“A particular mode in which something exists or is experienced or expressed.”

There are many alternative ways in which we can exercise, finding your enjoyable activities and getting a range of activities, or modalities to gain benefits across the board for the best health outcomes.

We are all unique. This is why a structured physical activity routine using varied exercise modalities is so important to be created with your goals and preferences in mind.

Every health condition is different

Your exercise needs will vary dependent on your metabolic, cardio, respiratory system; musculoskeletal aches or injuries; your exercise history, hobbies and lifestyle. Two people with the same disease may require a different approach when it comes to exercise, based on their choices. This is when talking to a professional in the health industry comes in handy.

Check out different blogs through this site for specific information on different health conditions, if you’d like something written about a particular condition – send in a request!

Cardiovascular Exercise

Exercise that uses large muscle in a rhythmic motion, typically walking, swimming or jogging. But this can also include running, rowing, skiing, boxing or dance. The focus is increasing your heart rate, thankfully with technology heart rate monitors on sports watches are common and fairly accessible to most people.

Resistance Exercise

utilising external (weights, machines etc.) or body weight, such as push ups or squats. With the aim of increasing muscle strength for endurance, power or strength. The most important modality to use for injury prevention, rehabilitation and to reduce falls risk in the older population.

Including many benefits for both females and males.

Lifting weights
Mobility/ Flexibility

Long and strong muscles are ideal for muscle health and function.
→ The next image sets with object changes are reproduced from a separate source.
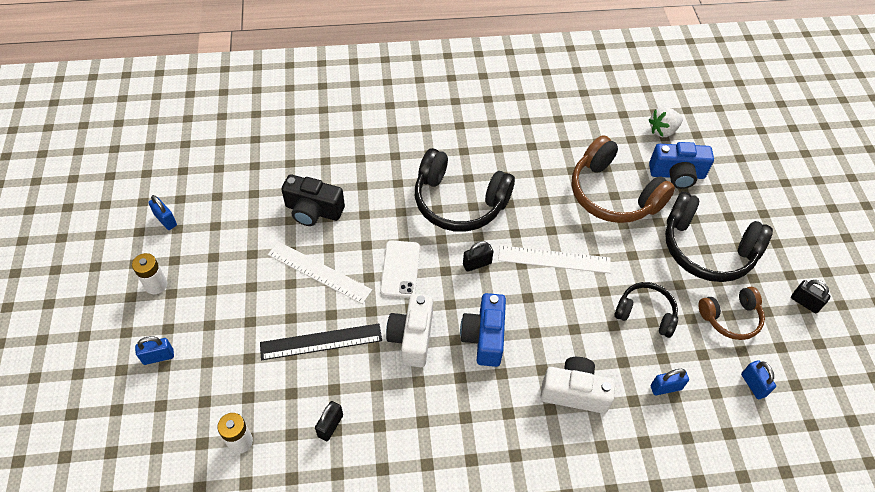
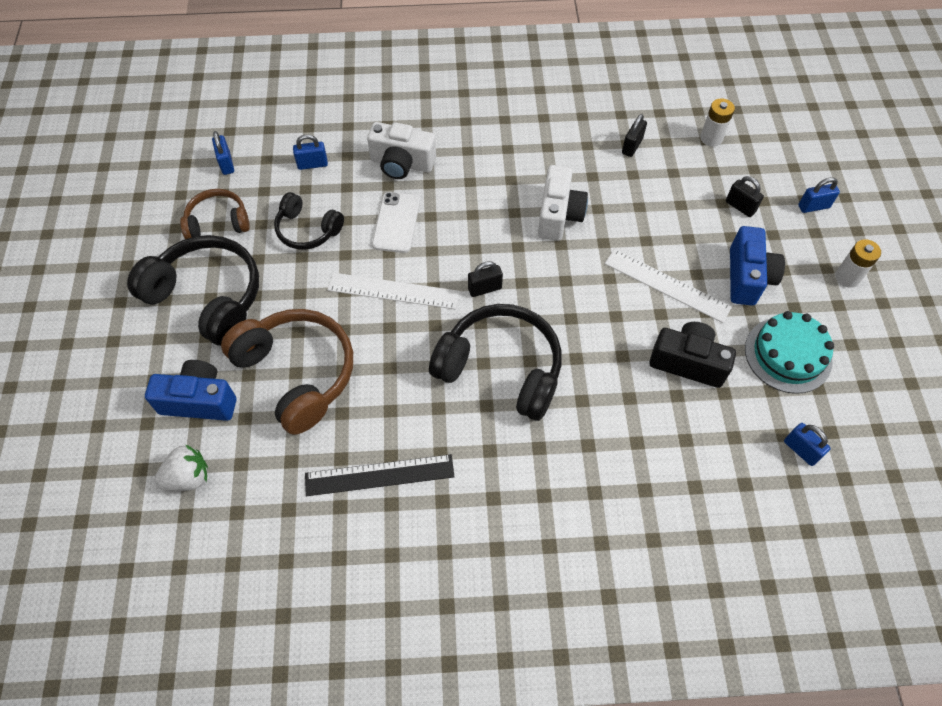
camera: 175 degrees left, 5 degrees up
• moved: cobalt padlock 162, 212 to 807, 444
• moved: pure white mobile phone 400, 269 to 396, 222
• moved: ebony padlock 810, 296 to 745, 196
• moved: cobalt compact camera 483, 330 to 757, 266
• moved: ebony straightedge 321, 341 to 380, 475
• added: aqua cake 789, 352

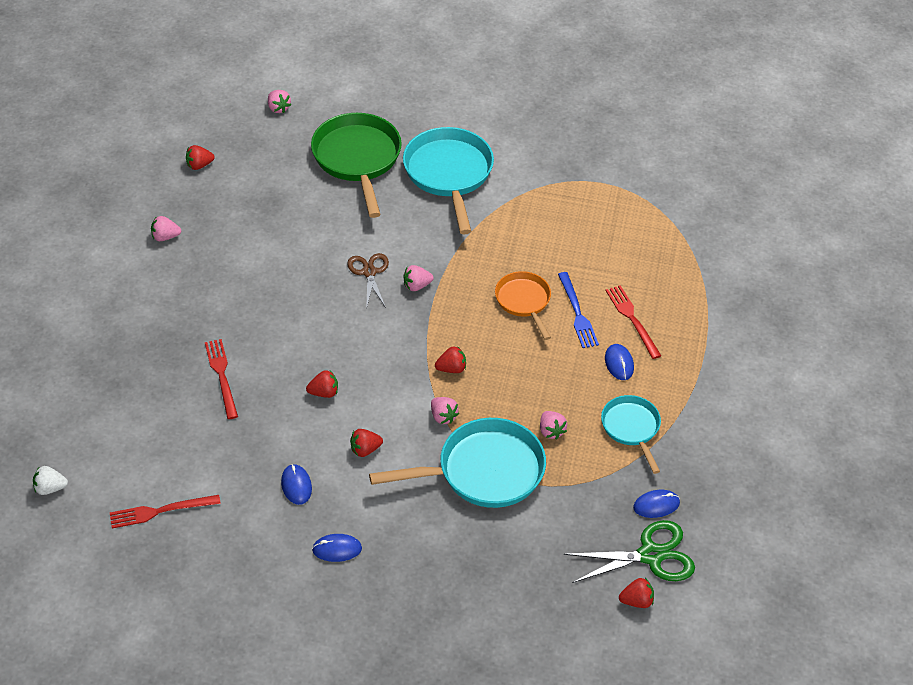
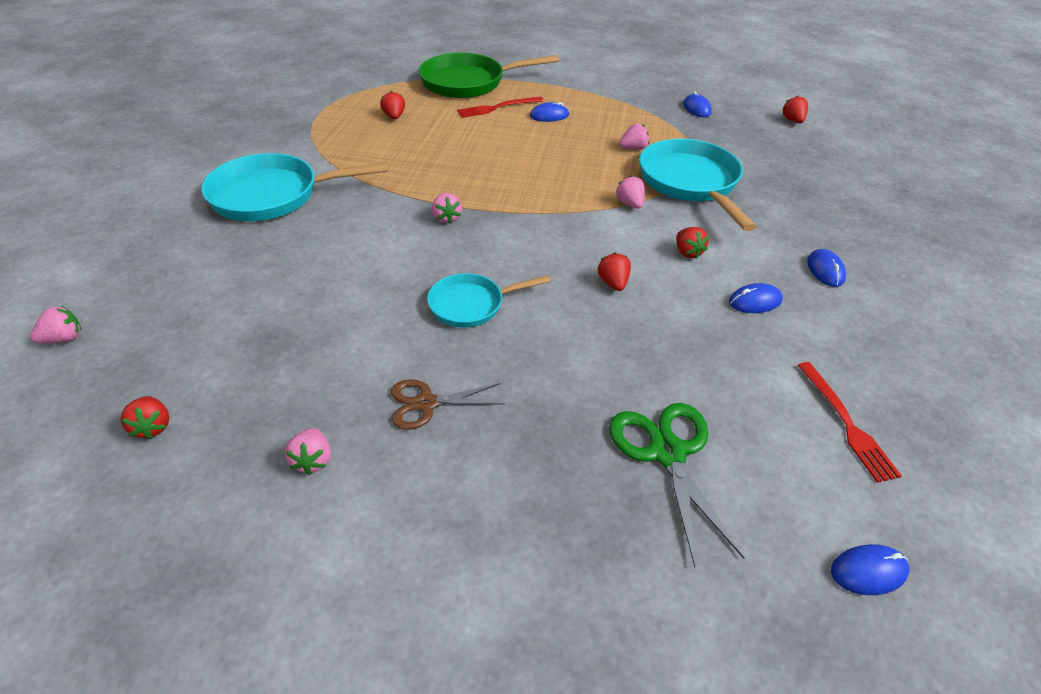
camera: 90 degrees left, 5 degrees down
• moved: green frying pan 356, 165 to 489, 75
• moved: russet scissors 368, 281 to 448, 404
• removed: bright orange frying pan 523, 305
• removed: cobalt dinner fork 578, 310
• removed: scarlet dinner fork 221, 379
• moved: scarlet strawberry 450, 359 to 392, 105
• moved: aqua frying pan 631, 434 to 488, 300
• turned: rosy strawberry 445, 410 = 630, 192 75 degrees counterclockwise
• replaced: pure white strawberry 50, 480 to cobalt mouse 870, 569
• moved: green scissors 629, 551 to 676, 485

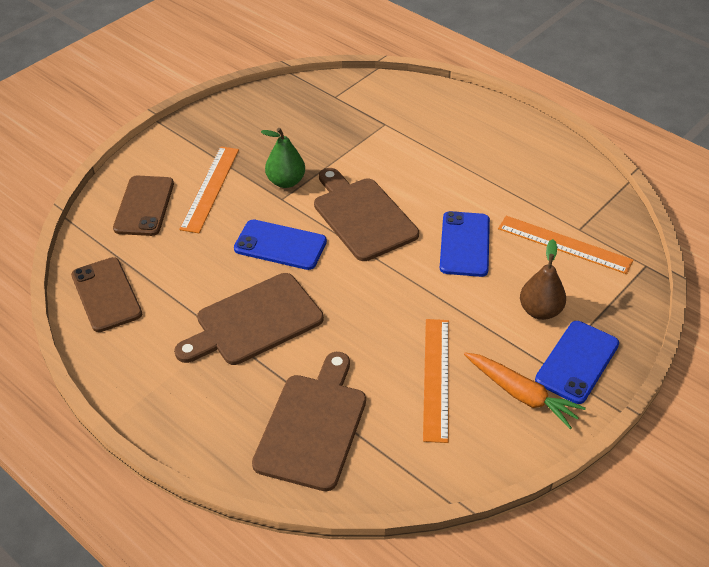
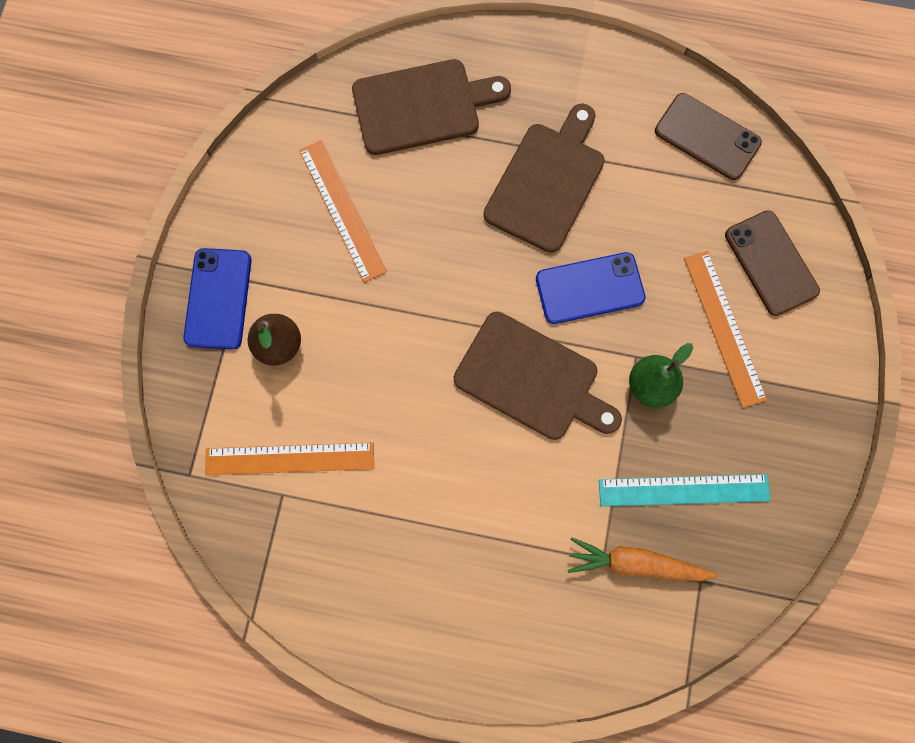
camera: 150 degrees right, 30 degrees up
• removed: cobalt mobile phone 465, 244
• turned: russet cutting board 309, 421 = 431, 107 90 degrees counterclockwise
• moved: bright orange carrot 525, 390 to 643, 559
• added: aqua straightedge 685, 490

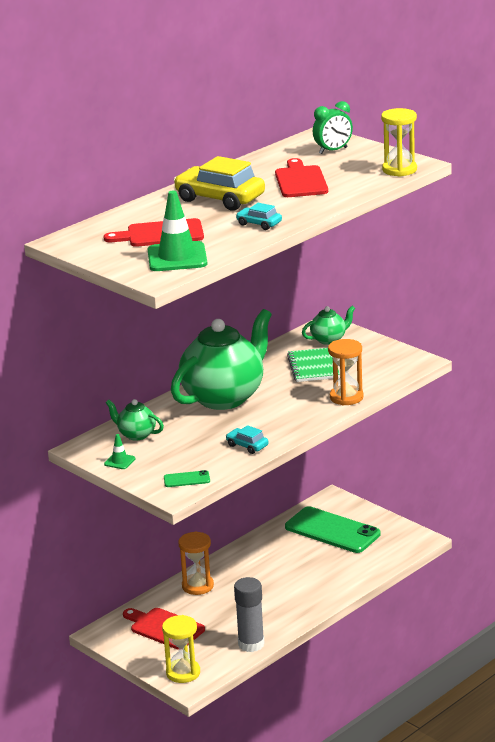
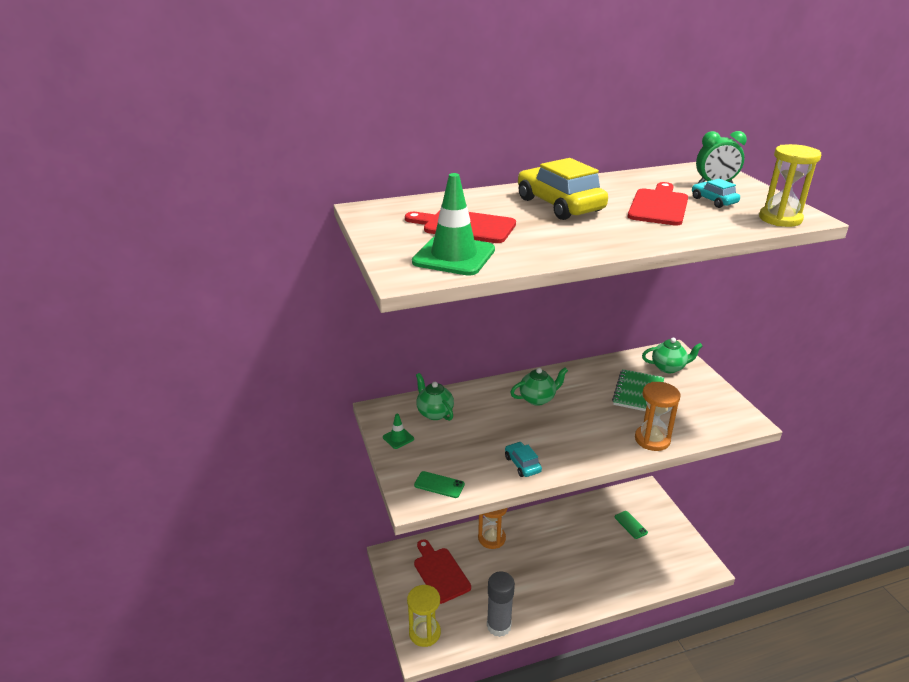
camera: 25 degrees right, 5 degrees up
• moved: aqua toy car 259, 216 to 716, 193
• resized: green tea pot 221, 359 = 539, 387 x0.45
• resized: green mobile phone 333, 529 = 631, 525 x0.42

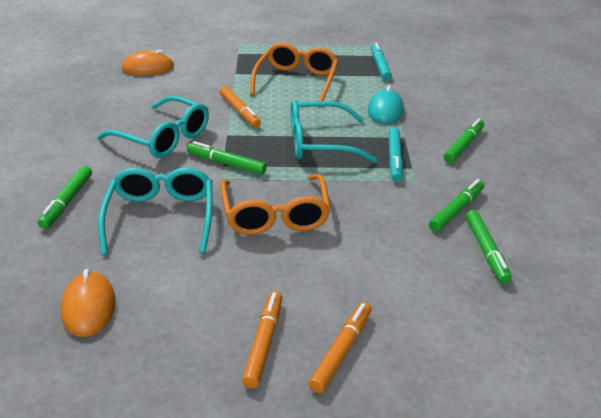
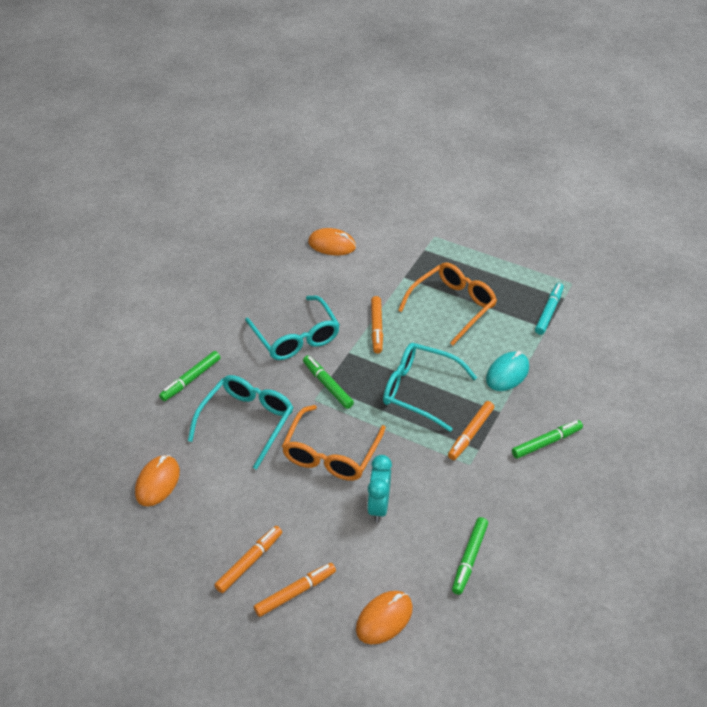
camera: 30 degrees right, 10 degrees up
• recoloured: aqua marker pen 395, 155 to bright orange marker pen 471, 430
• removed: green marker pen 456, 205
• added: aqua clock 379, 488
• added: bright orange mouse 384, 617

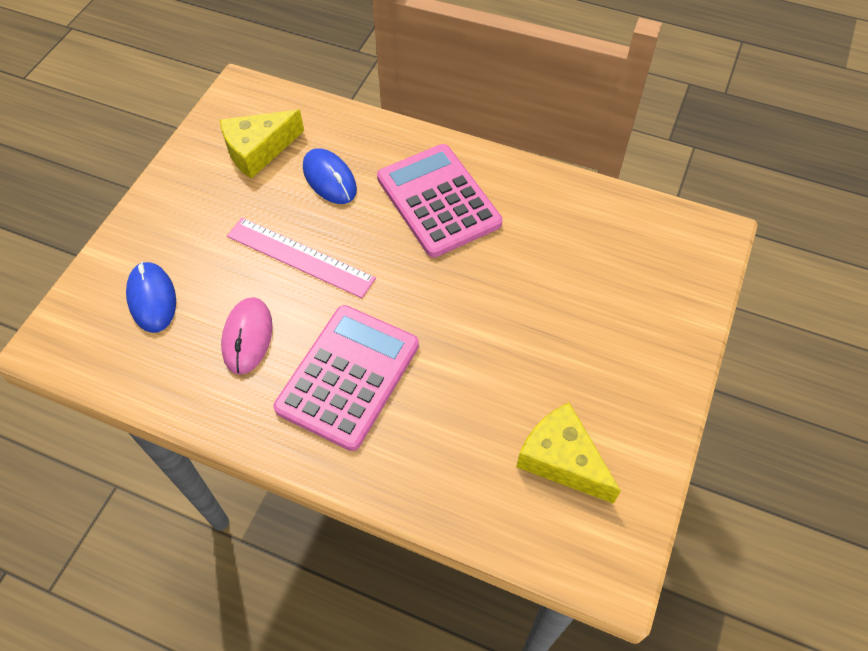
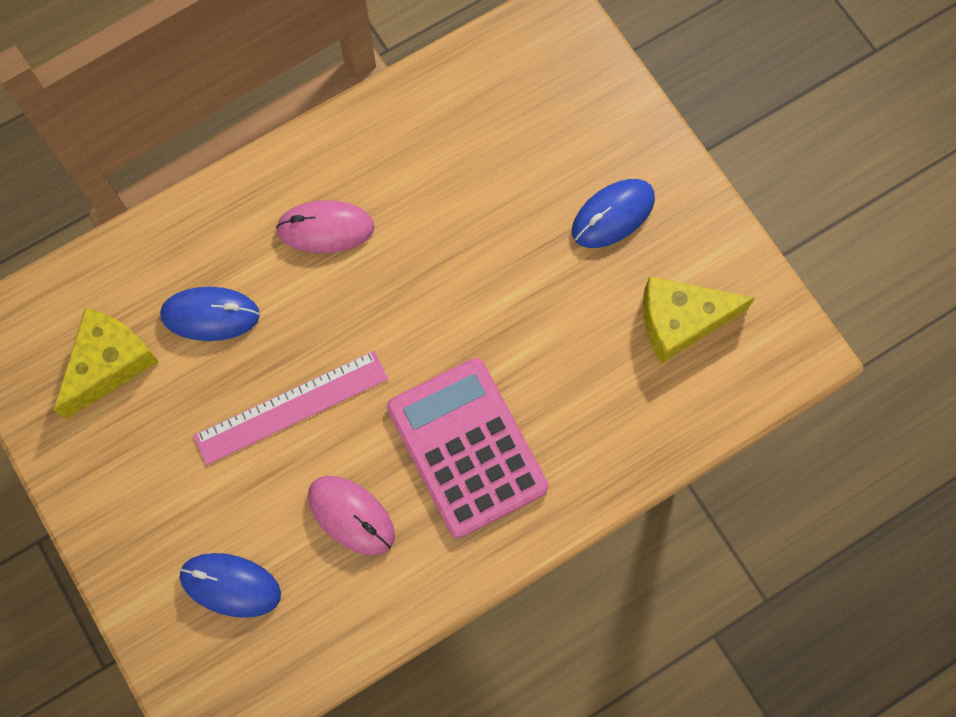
camera: 55 degrees left, 15 degrees up
• turned: yellow cheese wedge 262, 144 = 106, 363 150 degrees counterclockwise
• replaced: rosy calculator 440, 201 to rosy mouse 325, 226
• added: cobalt mouse 613, 213

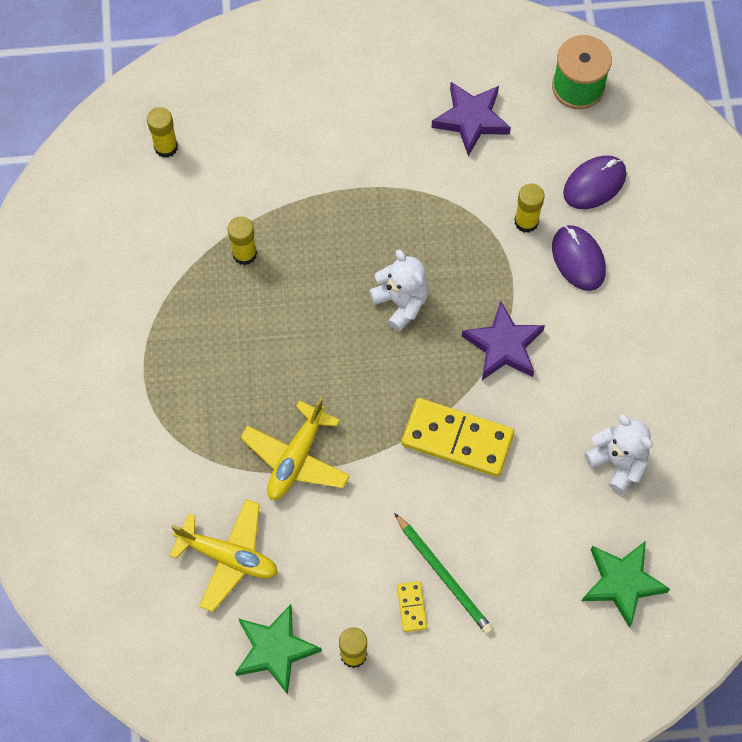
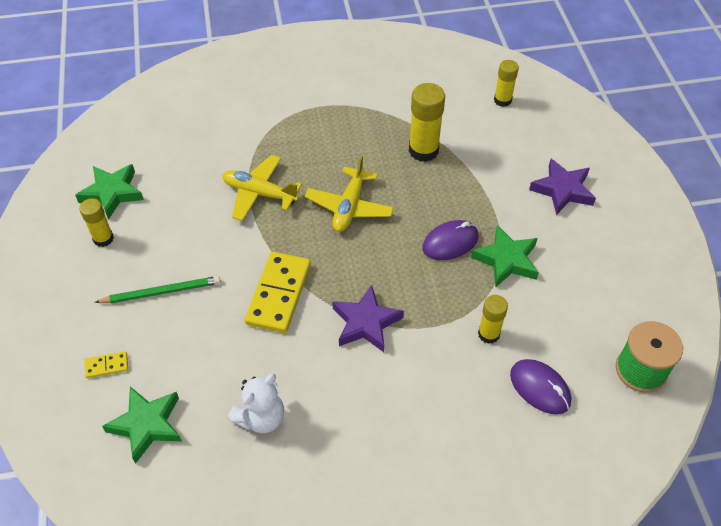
camera: 85 degrees right, 15 degrees down
• moved: purple five-pointed star 471, 119 to 562, 187
• resized: yellow glue 242, 240 = 427, 122 x1.62
• moved: purple mouse 579, 258 to 450, 240
• removed: pure white teddy bear 399, 291
• moved: yellow toy plane 223, 555 to 349, 193
• turned: green wooden pencil 443, 573 = 157, 290 150 degrees counterclockwise
• moved: yellow domino tile 412, 606 to 106, 364
• added: green five-pointed star 505, 256

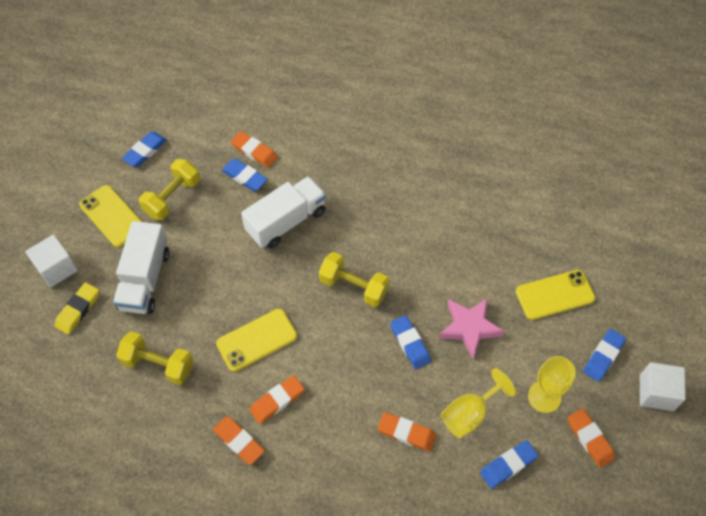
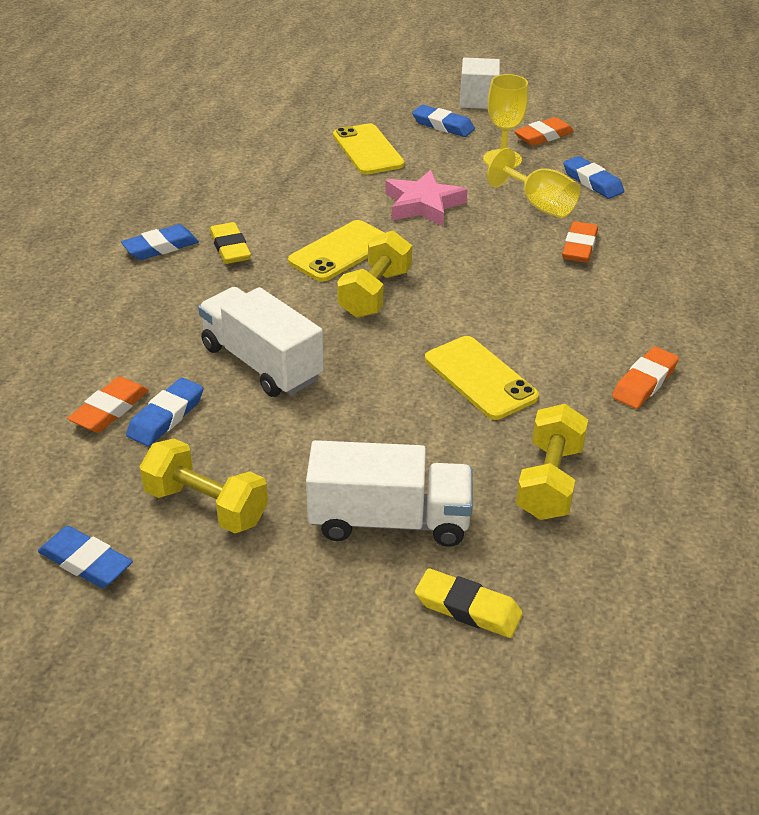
camera: 95 degrees left, 20 degrees down
• moved: yellow mobile phone 110, 216 to 336, 251
• removed: pure white cube 51, 261
• moved: cobalt gum eraser 410, 342 to 160, 242
• removed: bright orange gum eraser 276, 399
• added: yellow gum eraser 230, 243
Yoga and its varieties top my list when it comes to improving flexibility. Great for injury management, prevention and general well-being.

An highly underrated from of exercise, in my opinion which most if not everyone would benefit from at least once per week.


Water-based exercise has a great deal of benefits. Typically those who find standing for long periods of time, or in chronic pain will benefit. Getting back to land based exercise is always a goal and if you’re coming back from a sports injury, using the water as a resistance can be a great place to start.